Unfortunately, it is precisely these qualities that liberal institutions like courts cannot assess. As MacIntyre writes, “For liberal individualism a community is simply an arena in which individuals each pursue their own self-chosen conception of the good life, and political institutions exist to provide that degree of order which makes such self-determined activity possible. Government and law are, or ought to be, neutral between rival conceptions of the good life…. It is on the liberal view no part of the legitimate function of government to inculcate any one moral outlook. By contrast, on the particular ancient and medieval view which I have sketched political community not only requires the exercise of the virtues for its own sustenance, but it is one of the tasks of parental authority to make children grow up so as to be virtuous adults” (p. 195).
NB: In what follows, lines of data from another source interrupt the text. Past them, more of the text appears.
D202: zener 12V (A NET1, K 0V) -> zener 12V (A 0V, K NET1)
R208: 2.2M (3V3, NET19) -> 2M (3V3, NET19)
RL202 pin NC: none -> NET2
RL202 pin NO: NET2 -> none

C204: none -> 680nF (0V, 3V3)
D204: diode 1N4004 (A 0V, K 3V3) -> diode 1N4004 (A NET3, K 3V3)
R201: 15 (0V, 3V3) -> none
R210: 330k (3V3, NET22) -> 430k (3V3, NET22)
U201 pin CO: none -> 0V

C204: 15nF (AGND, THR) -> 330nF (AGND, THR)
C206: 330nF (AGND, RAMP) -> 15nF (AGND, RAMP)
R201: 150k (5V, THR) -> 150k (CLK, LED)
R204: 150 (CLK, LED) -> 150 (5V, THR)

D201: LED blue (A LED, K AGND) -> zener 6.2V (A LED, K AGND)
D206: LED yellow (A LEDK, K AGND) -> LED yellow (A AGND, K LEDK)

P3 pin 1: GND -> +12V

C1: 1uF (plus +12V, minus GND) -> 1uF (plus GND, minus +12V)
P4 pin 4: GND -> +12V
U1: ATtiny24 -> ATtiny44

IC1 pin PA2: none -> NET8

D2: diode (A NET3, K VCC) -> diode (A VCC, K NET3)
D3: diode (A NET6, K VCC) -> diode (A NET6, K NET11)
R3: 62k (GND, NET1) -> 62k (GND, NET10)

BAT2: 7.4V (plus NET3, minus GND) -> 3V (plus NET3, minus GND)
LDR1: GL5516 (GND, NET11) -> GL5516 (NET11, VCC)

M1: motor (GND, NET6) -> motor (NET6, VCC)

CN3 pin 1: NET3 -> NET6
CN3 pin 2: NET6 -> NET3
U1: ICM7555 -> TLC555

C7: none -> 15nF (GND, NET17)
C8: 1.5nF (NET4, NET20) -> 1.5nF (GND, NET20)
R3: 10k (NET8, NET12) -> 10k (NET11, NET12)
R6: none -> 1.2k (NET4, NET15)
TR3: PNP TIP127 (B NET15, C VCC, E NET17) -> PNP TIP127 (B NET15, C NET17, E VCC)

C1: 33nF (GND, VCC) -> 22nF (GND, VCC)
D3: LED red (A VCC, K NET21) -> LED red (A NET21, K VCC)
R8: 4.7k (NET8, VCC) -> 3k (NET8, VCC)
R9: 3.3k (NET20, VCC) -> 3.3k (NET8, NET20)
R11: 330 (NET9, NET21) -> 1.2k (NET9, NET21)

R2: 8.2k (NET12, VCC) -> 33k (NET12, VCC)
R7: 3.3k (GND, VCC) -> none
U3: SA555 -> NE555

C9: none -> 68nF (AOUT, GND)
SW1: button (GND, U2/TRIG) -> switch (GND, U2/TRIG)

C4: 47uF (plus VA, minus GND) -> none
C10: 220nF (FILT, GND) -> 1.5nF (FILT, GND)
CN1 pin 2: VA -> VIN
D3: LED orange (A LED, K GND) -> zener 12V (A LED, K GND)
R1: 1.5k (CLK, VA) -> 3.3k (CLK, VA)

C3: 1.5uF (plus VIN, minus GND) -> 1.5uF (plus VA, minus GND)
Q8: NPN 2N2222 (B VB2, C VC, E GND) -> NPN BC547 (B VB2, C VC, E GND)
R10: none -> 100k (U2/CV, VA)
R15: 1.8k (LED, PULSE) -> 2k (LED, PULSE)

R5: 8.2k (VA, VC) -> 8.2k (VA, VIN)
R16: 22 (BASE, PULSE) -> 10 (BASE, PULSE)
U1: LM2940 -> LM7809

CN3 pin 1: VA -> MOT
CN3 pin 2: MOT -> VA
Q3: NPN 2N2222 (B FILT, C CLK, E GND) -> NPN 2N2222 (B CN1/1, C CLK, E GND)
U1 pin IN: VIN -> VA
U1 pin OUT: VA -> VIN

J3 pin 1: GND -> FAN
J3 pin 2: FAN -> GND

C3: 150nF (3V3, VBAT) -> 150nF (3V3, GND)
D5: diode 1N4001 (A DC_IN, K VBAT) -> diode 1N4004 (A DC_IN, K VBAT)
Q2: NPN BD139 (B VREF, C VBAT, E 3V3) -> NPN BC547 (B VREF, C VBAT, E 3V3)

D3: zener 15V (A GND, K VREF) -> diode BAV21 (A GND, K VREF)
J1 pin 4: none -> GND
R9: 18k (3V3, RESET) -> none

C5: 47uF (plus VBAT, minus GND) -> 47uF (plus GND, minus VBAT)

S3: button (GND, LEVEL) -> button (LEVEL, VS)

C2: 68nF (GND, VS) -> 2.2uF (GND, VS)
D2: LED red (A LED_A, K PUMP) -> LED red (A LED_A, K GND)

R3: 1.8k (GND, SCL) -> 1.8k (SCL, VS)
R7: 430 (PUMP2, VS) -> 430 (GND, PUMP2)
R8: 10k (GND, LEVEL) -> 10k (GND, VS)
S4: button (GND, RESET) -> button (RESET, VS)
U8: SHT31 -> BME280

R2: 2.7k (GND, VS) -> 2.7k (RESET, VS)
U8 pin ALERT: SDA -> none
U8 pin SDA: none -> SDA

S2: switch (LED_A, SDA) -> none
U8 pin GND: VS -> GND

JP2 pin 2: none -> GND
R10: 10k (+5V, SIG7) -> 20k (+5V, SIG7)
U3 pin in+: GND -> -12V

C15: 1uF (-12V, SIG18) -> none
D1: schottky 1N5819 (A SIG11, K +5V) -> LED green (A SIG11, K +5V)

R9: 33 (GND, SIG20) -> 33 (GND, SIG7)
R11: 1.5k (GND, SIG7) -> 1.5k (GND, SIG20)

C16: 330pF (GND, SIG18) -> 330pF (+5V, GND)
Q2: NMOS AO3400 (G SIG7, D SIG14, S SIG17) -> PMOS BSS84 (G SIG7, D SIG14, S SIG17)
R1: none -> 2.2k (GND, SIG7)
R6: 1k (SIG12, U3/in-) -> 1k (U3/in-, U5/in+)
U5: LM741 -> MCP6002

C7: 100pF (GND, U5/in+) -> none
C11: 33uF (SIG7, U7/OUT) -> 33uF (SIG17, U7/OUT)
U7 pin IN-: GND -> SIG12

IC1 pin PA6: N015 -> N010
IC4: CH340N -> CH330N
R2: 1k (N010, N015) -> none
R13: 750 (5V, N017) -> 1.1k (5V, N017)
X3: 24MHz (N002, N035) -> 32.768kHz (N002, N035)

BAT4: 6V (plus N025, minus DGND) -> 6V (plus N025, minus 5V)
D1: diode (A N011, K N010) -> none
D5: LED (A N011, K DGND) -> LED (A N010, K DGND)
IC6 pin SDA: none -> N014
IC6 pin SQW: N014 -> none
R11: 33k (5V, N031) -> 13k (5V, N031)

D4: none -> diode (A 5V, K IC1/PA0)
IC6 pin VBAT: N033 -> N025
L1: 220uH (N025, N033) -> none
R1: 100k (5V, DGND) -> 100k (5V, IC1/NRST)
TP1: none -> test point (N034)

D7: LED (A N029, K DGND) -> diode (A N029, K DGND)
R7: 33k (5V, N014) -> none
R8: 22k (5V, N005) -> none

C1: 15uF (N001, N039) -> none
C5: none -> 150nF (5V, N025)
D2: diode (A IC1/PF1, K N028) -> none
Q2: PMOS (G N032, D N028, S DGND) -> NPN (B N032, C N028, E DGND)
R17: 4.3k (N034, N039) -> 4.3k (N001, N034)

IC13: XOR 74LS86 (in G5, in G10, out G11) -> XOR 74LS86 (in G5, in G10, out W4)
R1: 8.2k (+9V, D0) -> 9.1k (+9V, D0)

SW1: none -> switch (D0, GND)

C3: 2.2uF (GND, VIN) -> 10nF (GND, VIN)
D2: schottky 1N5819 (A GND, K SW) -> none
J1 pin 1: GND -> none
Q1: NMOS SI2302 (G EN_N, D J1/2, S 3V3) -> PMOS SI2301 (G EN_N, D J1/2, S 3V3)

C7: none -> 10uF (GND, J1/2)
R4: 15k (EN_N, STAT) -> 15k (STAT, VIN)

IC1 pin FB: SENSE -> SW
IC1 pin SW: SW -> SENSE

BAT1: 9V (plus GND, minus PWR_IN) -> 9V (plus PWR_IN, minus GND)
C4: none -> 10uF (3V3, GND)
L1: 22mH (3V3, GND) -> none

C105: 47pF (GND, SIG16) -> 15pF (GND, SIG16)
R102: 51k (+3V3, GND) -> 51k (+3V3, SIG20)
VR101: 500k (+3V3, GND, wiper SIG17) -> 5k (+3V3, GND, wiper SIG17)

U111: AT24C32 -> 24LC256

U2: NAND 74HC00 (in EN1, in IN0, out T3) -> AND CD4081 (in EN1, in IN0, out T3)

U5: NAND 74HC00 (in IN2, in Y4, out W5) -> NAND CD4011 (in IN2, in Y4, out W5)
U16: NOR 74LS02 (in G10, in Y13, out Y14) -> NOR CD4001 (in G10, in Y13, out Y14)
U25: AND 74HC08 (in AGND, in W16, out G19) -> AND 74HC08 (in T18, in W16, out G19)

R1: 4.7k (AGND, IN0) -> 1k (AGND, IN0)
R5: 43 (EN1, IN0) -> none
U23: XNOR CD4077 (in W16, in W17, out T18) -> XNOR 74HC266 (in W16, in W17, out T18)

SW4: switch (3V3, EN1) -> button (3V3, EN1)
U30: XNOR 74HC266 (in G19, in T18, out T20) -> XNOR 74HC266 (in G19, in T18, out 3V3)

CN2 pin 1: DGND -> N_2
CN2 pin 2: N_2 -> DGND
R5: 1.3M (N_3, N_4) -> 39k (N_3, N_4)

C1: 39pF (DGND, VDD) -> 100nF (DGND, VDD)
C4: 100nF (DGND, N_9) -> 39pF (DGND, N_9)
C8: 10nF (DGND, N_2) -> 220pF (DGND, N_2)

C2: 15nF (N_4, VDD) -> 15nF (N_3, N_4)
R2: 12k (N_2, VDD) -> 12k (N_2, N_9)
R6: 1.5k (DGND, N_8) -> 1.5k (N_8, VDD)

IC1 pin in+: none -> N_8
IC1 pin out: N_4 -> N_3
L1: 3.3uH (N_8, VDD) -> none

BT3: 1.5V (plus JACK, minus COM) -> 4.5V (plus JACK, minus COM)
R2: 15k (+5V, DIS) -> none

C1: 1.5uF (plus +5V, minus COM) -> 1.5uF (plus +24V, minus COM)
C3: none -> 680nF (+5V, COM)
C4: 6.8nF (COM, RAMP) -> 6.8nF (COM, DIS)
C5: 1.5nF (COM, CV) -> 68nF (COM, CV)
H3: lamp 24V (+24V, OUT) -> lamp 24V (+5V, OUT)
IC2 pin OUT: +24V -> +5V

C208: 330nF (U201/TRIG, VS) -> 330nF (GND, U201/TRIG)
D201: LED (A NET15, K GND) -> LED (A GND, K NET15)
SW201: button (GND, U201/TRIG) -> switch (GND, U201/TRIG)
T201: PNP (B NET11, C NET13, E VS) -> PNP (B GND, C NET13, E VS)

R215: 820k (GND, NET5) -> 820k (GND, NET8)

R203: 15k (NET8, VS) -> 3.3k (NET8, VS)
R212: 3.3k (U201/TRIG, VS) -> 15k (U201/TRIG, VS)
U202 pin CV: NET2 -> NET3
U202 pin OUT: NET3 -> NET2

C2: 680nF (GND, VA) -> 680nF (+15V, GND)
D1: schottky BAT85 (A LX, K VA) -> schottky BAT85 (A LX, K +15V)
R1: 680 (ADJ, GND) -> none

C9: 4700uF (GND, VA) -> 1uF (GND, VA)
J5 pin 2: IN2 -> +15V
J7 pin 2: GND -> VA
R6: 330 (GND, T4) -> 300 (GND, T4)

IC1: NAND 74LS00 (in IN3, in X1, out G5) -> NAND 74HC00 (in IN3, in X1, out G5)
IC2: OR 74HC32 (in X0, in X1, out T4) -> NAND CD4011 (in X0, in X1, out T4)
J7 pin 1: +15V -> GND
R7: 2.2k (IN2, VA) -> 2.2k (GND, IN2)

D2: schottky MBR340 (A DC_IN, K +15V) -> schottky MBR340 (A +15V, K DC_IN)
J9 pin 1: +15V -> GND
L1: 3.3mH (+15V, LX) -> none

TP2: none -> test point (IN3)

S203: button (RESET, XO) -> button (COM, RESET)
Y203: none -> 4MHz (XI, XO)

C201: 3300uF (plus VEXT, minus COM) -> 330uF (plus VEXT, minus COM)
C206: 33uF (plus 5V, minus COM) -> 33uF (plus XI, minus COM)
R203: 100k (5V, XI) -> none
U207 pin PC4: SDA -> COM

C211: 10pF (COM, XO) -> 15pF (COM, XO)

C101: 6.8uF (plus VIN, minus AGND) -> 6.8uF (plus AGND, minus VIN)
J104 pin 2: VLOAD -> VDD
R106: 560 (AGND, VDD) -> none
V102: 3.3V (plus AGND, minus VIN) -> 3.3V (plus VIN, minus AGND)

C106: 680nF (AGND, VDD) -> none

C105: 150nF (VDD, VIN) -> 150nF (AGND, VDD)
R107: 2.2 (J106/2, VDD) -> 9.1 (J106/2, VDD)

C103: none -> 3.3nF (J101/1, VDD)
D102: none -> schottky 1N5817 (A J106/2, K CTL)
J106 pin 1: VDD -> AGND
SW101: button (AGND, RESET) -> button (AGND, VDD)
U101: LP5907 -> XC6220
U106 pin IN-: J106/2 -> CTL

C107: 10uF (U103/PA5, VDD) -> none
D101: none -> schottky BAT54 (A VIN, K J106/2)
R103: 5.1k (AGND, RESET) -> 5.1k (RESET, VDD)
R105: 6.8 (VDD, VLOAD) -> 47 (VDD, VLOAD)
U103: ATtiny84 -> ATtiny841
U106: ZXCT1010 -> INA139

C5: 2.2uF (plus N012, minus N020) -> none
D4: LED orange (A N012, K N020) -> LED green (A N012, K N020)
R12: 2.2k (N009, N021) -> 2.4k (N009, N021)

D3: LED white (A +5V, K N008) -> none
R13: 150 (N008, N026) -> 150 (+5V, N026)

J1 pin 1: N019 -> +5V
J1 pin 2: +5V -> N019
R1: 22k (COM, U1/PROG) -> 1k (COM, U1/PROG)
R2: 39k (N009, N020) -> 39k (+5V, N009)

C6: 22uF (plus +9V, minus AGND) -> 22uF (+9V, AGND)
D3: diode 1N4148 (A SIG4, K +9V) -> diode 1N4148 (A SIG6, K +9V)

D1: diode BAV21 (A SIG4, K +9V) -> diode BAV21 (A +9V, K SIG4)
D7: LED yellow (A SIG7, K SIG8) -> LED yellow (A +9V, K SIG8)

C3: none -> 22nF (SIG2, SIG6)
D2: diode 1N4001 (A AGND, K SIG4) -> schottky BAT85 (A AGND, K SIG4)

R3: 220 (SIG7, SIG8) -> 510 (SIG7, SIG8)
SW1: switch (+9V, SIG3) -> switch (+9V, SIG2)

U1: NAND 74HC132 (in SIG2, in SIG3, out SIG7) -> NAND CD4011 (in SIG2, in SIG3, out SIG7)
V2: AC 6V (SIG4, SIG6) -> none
Because they understand education in terms of adversarial rights-claims and Rawlsian notions of “public reason,” courts can approach schools as nothing more than arms of the state and thus are unable to countenance any type of moral authority in their operation.
Of course, in practice schools cannot help but impose moral norms, and the state itself depends on their cultivation. As Bryan Warnick and I have argued, legitimate forms of school punishment are far more likely to result from the creation of moral communities than from rights-claims alone. If students hope to make moral (rather than simply legal) claims against their schools, and if schools want to make moral claims on students, there needs to be a different kind of congruence between the classroom and the home, not a superficial protection of children’s autonomy but a more robust consensus around moral questions than our increasingly managerial schools have been willing to undertake. Courts can realize that vision by deferring to local decision-makers whenever possible and protecting liminal educational spaces like cheerleading teams—in MacIntyre’s words, those “local forms of community within which civility and the intellectual and moral life can be sustained” between the glare of the public sphere and the particularity of the private. Preserving moral authority in schools would truly be something to cheer about.